Face à l’indigence de l’argumentaire, l’invective tient souvent lieu de refuge. En parcourant la prose de Monsieur Serigne Ngouda, thuriféraire zélé du nouveau régime, je n’ai trouvé ni réponse aux questions de fond soulevées, ni démenti factuel sur les dérives que je dénonce. Je n’y ai lu que la tentation facile de l’attaque ad hominem, arme favorite de ceux qui, incapables de soutenir le débat d’idées, préfèrent s’en prendre aux personnes.
À ces censeurs de la dernière heure qui croient que l’histoire politique du Sénégal commence avec leur avènement, il convient de rappeler quelques vérités immuables.
Assumer l’État, c’est servir la République
On me reproche mon silence hier et ma parole aujourd’hui ? C’est méconnaître profondément le sens de l’État. En 2019, j’ai soutenu le Président Macky Sall. J’assume. J’ai été son Conseiller spécial. J’assume. Servir son pays au sommet de l’État n’est pas une compromission, c’est un sacerdoce. Durant cette période, j’ai joué ma partition pour le Sénégal, loin des agitations stériles, avec la discrétion que requiert la charge et la loyauté que l’on doit aux institutions.
Mais ma liberté, elle, est inaliénable. Faut-il rappeler à ces amnésiques volontaires que ma carrière est jalonnée de renoncements aux privilèges au nom de mes convictions ?
* J’ai joué un rôle décisif dans la première alternance sans jamais courir après les postes.
* Élu député en 2001, j’ai démissionné de l’Assemblée nationale et de sa vice-présidence par principe.
* J’ai décliné l’invitation au pouvoir lors de la deuxième alternance.
Je n’ai jamais été un homme que l’on achète ou que l’on fait taire. Si j’ai servi hier, c’était par choix. Si je parle aujourd’hui, c’est par devoir. Ma « légitimité » ne se mesure pas à l’applaudimètre des réseaux sociaux, mais à la cohérence d’une vie offerte au combat démocratique, bien avant que certains acteurs actuels ne soient politiquement nés.
L’Arrogance majeure et les réussites mineures
Ce texte, qui se voulait une nécrologie politique, trahit en réalité la fébrilité du pouvoir en place. Pourquoi tant d’acharnement contre un « général sans armée » si ce n’est parce que sa parole porte le fer là où ça fait mal ?
Au vu du spectacle affligeant servi depuis avril 2024, ma conviction est faite : la place de ces gens n’est pas au sommet de l’État.

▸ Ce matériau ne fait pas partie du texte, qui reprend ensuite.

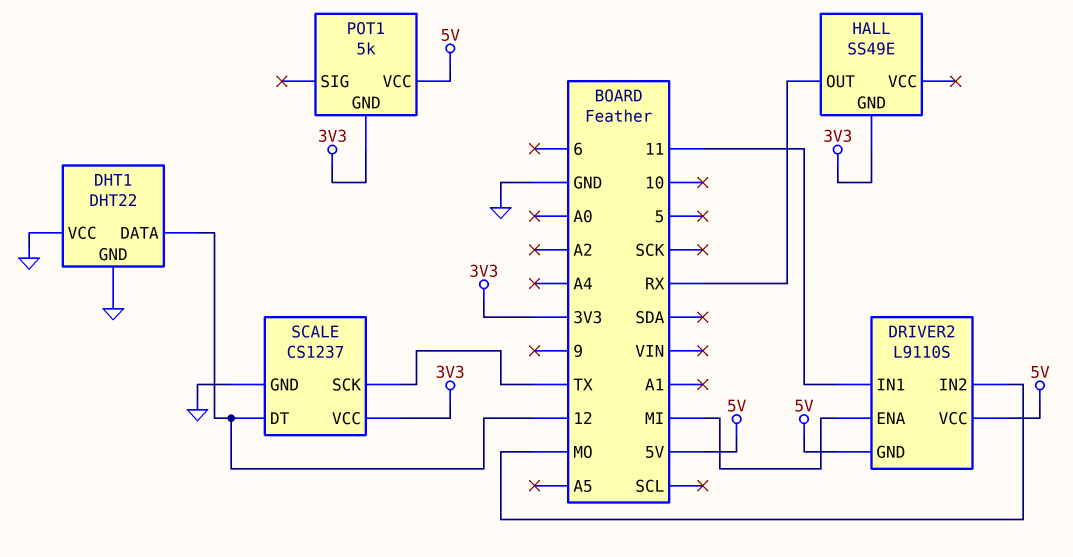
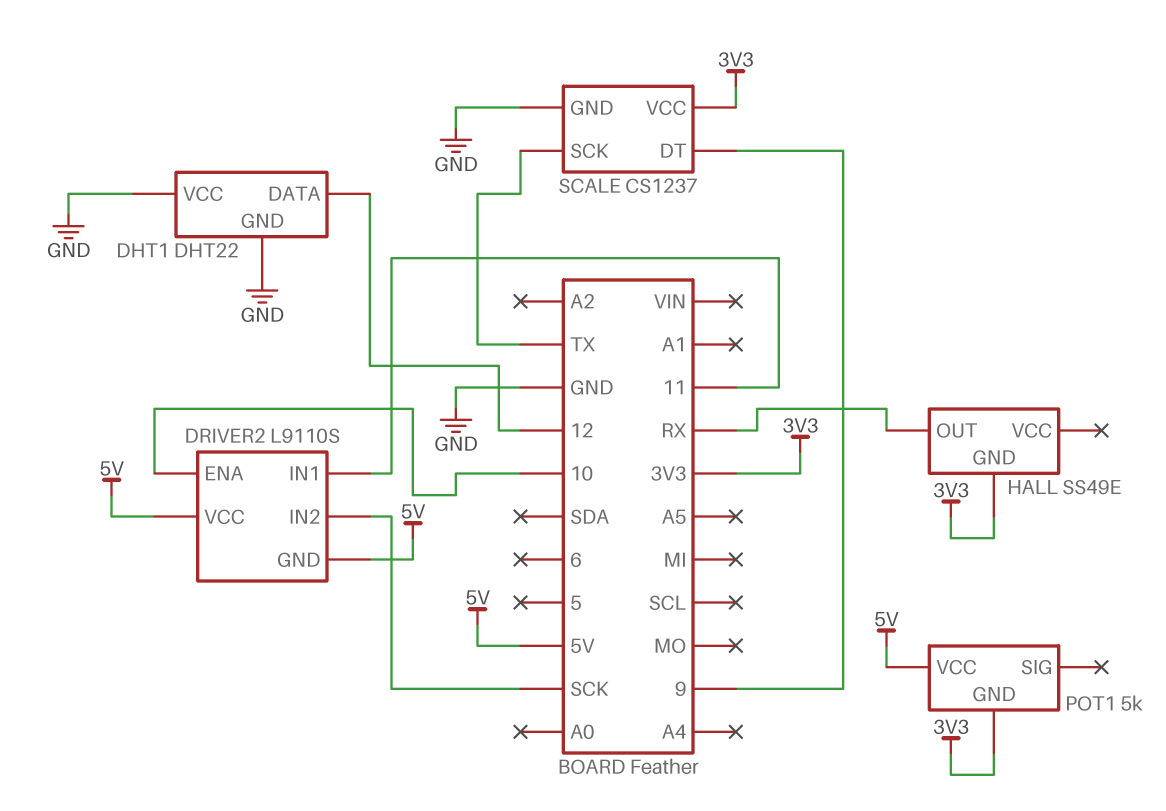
DRIVER2 pin ENA: MI -> 10
DRIVER2 pin IN2: MO -> SCK
SCALE pin DT: 12 -> 9

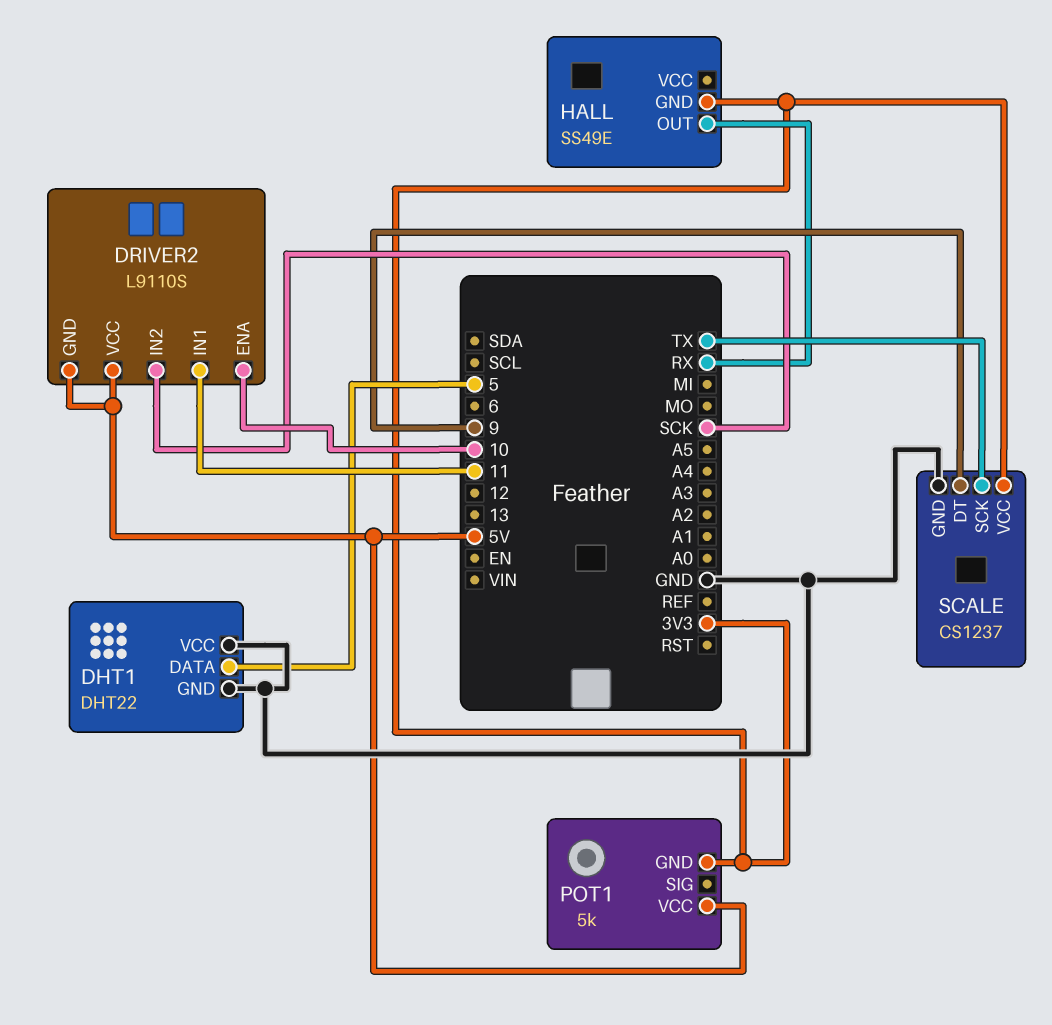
DHT1 pin DATA: 12 -> 5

Le populisme peut faire gagner une élection, mais il ne constitue pas une politique.
N’oublions jamais d’où ils viennent. Ousmane Sonko, aujourd’hui porté aux nues, fut élu député en 2017 grâce au système du « plus fort reste ». C’est cela, la beauté et la loi de la démocratie : elle permet des ascensions fulgurantes. Mais elle est aussi impitoyable avec ceux qui confondent mandat et blanc-seing.
Le peuple sénégalais, seul souverain, est un juge patient mais redoutable. Il se chargera sous peu de rappeler à ces nouveaux tenants du pouvoir une leçon universelle : l’arrogance est un défaut majeur qui conduit fatalement à des réussites mineures. Or, une réussite mineure est toujours un échec fatal pour un arrogant majeur.
Je continuerai à parler, à alerter et à dénoncer, n’en déplaise à ceux qui voudraient instaurer le silence dans les rangs. L’histoire ne s’arrête pas à une élection, et l’avenir, j’en suis convaincu, nous donnera raison face à ceux qui sont tout sauf une bonne nouvelle pour la démocratie sénégalaise.